In seinem zentralen Szenario für die Märkte geht Ibrahima Kobar, CIO des französischen Investmenthauses „Ostrum Asset Management“, davon aus, dass sich der Krieg in der Ukraine nicht über den Sommer hinaus hinzieht. Doch auch in diesem Szenario bleibt er vorsichtig und erwartet im Euro Stoxx 50 im nächsten Monat einen weiteren Rückgang auf 3.750 Punkte.

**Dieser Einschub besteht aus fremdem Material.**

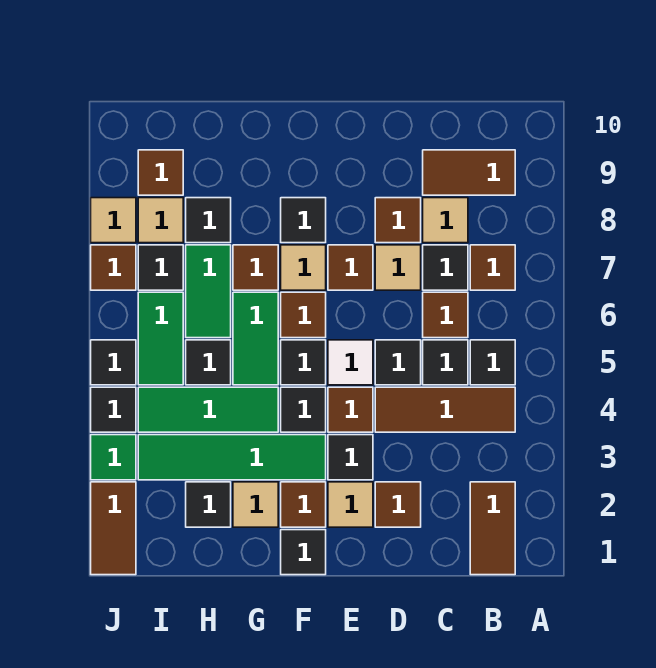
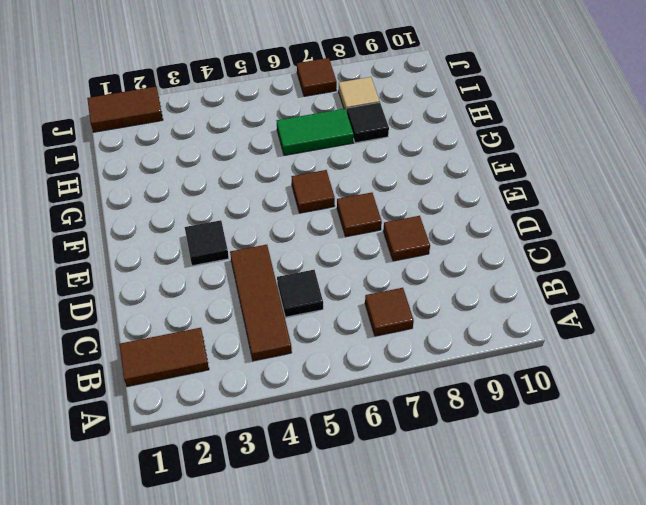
none -> black tile B5 level 1
none -> brown tile B9:C9 level 1
none -> brown tile C6 level 1
none -> black tile C7 level 1

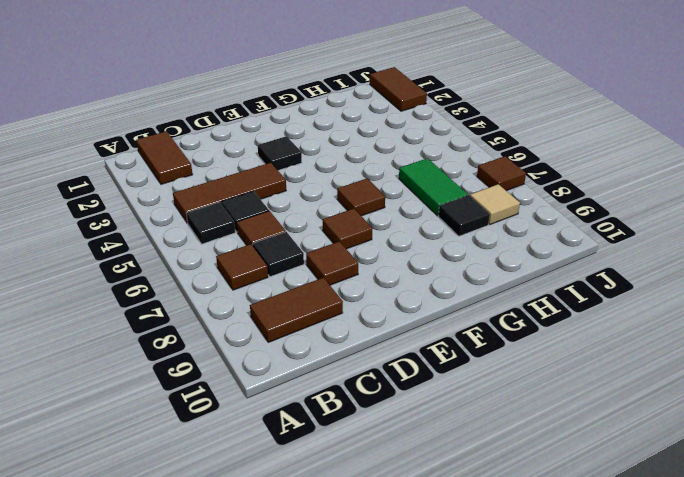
none -> tan tile C8 level 1
none -> brown tile D2 level 1
none -> black tile D5 level 1
none -> tan tile D7 level 1

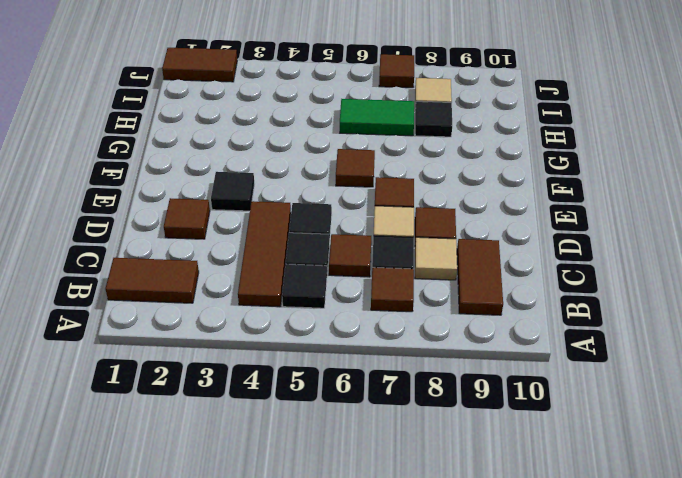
none -> tan tile E2 level 1
none -> brown tile E4 level 1
none -> white tile E5 level 1
none -> black tile F1 level 1

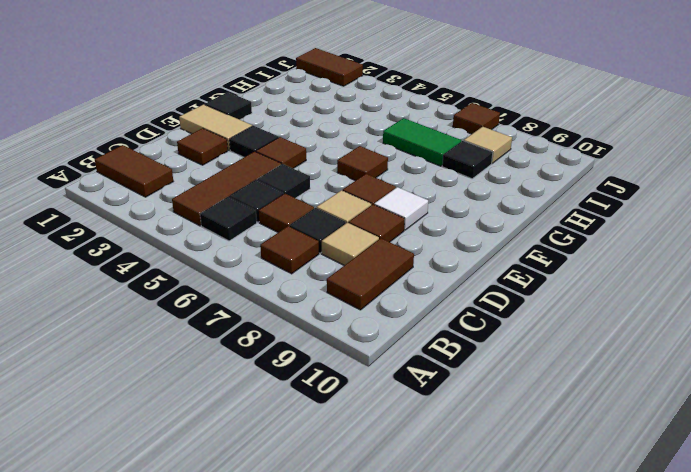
tan tile E1:E2 level 1 -> tan tile E2 level 1
white tile E8 level 1 -> white tile E5 level 1
none -> brown tile F2 level 1
none -> green tile F3:I3 level 1
none -> black tile F4 level 1
none -> black tile F5 level 1

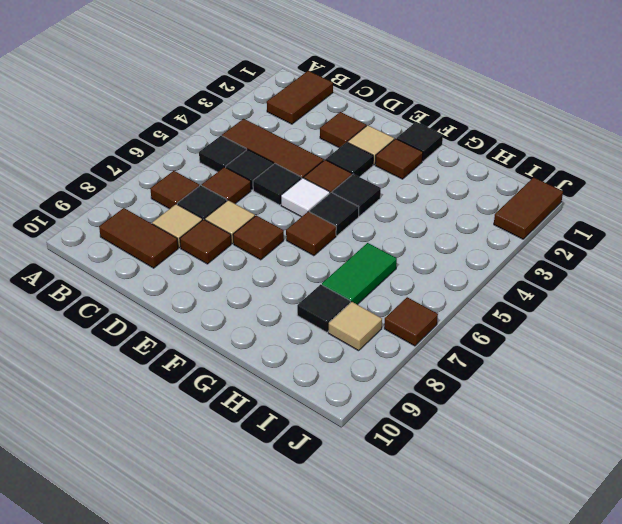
none -> green tile F3:I3 level 1
none -> tan tile F7 level 1
none -> black tile F8 level 1
none -> tan tile G2 level 1

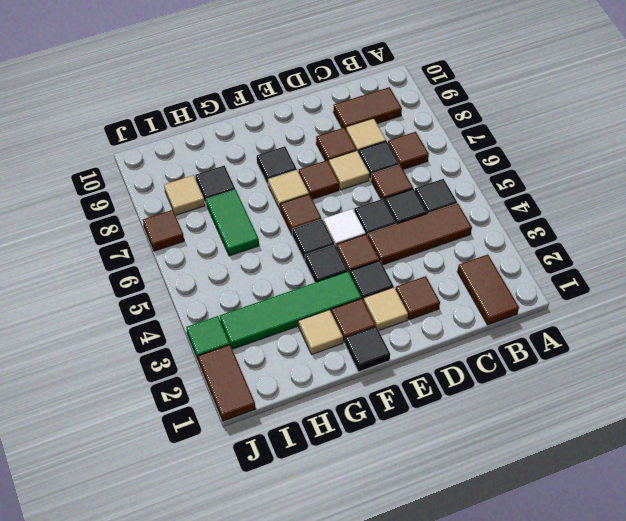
none -> green tile G4:I4 level 1
none -> green tile G5:G6 level 1
none -> brown tile G7 level 1
none -> black tile H2 level 1

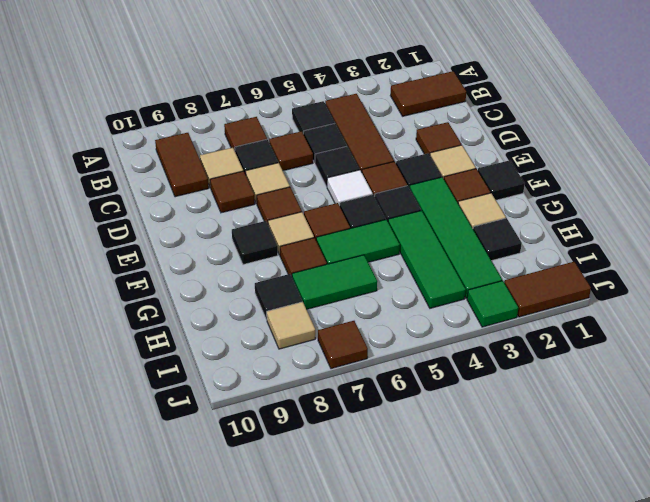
none -> black tile H5 level 1
none -> green tile I5:I6 level 1
none -> black tile I7 level 1
none -> brown tile I9 level 1

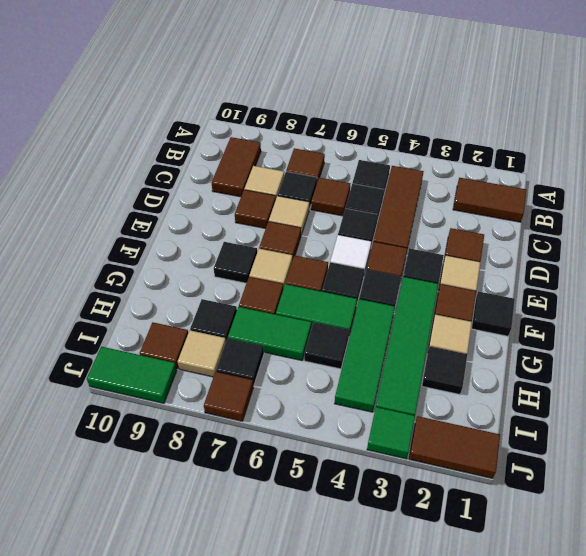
green tile J9:J10 level 1 -> green tile I5:I6 level 1
none -> black tile J4 level 1
none -> black tile J5 level 1
none -> tan tile J8 level 1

Unabhängig von den unmittelbaren Auswirkungen der Krise wie steigenden Preisen, steigenden Defiziten und strafferer Geldpolitik sieht er für die „Welt danach“ bleibende Veränderungen. Es werde eine Art „Memoryeffekt“ geben, eine Unsicherheit, die nicht ganz verschwinden werde.

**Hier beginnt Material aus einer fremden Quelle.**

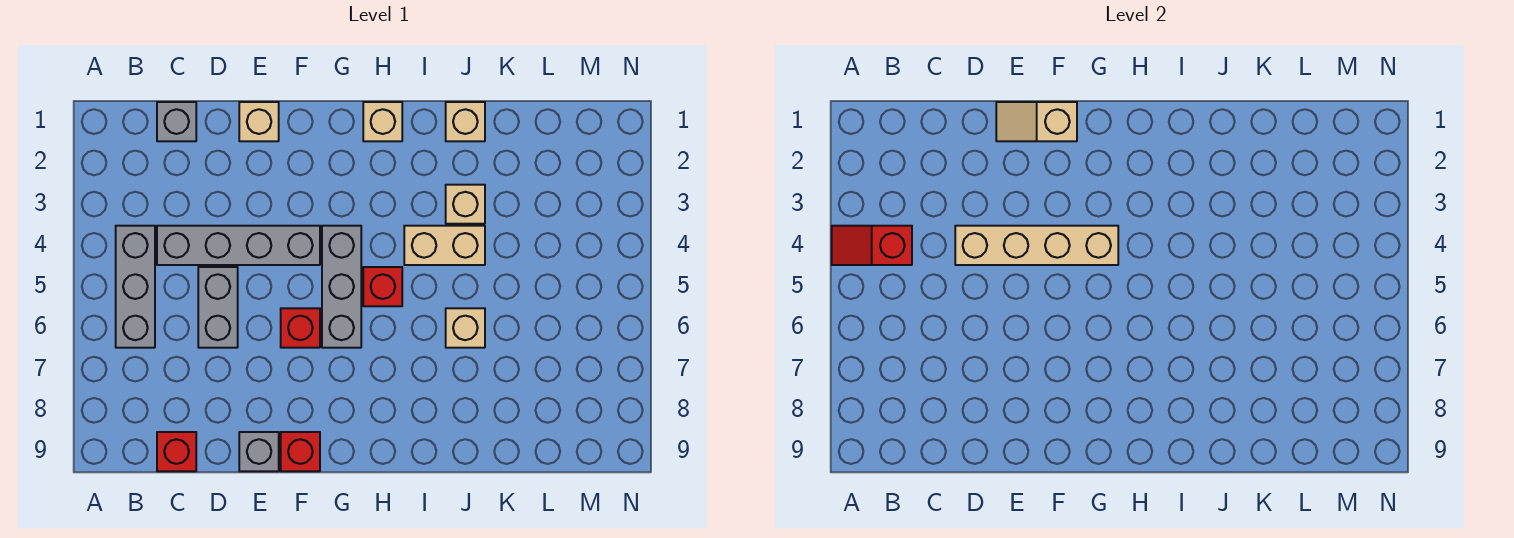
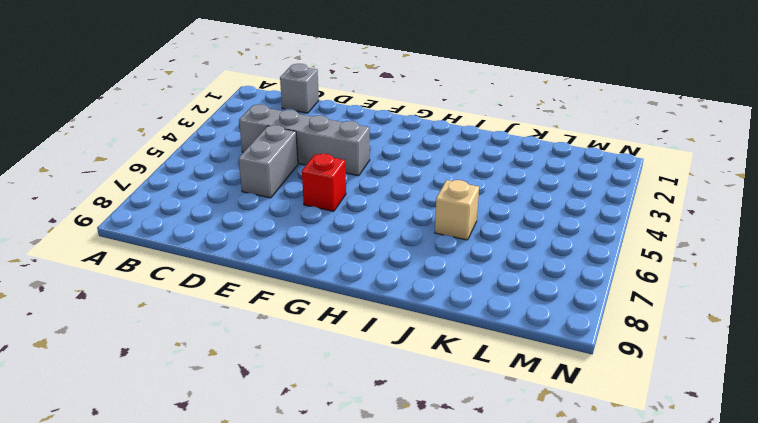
none -> grey brick B4:B6 level 1
none -> red brick C9 level 1
none -> tan brick E1 level 1

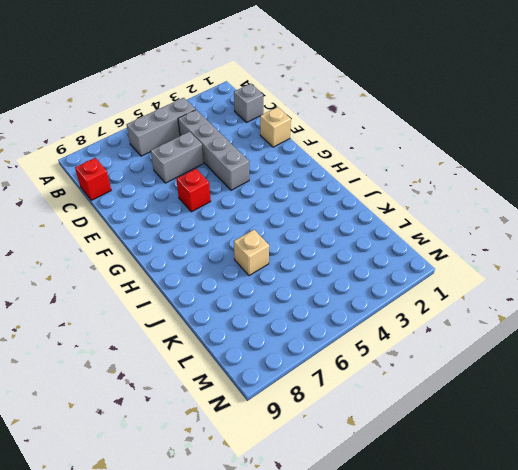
none -> grey brick E9 level 1
none -> red brick F9 level 1
none -> grey brick G4:G6 level 1

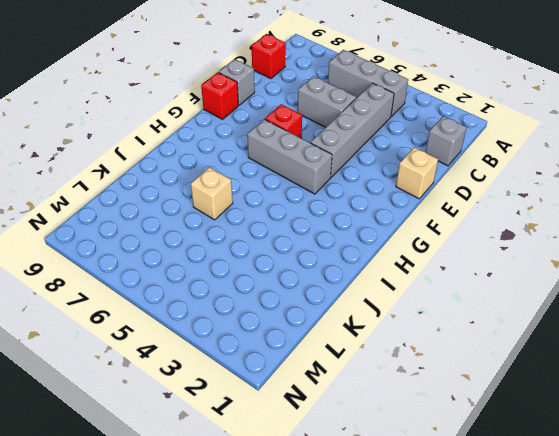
none -> tan brick H1 level 1
none -> red brick H5 level 1
none -> tan brick I4:J4 level 1

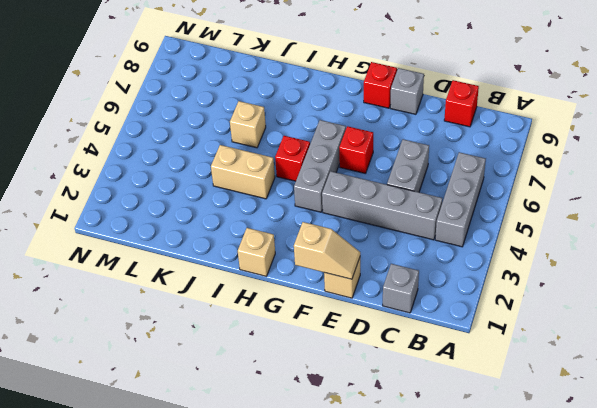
none -> tan brick J1 level 1
none -> tan brick J3 level 1
none -> red slope A4:B4 level 2 top B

Kobar: „Die Sicherheit der Energieversorgung wird eine Diversifizierung der Lieferanten und damit die Nutzung teurerer Quellen erfordern. Außerdem werden ehrgeizige Investitionsprogramme aufgelegt werden müssen. Auch die höheren Ausgaben für die Verteidigung werden Auswirkungen auf die öffentlichen Haushalte haben, aber auch auf die Industrie und die Forschung. In beiden Bereichen wird eine stärkere gemeinsame Anstrengung auf europäischer Ebene erfolgen. Die Belastungen der Staatshaushalte werden weit über die kurzfristigen rezessiven Folgen des Konflikts hinausreichen.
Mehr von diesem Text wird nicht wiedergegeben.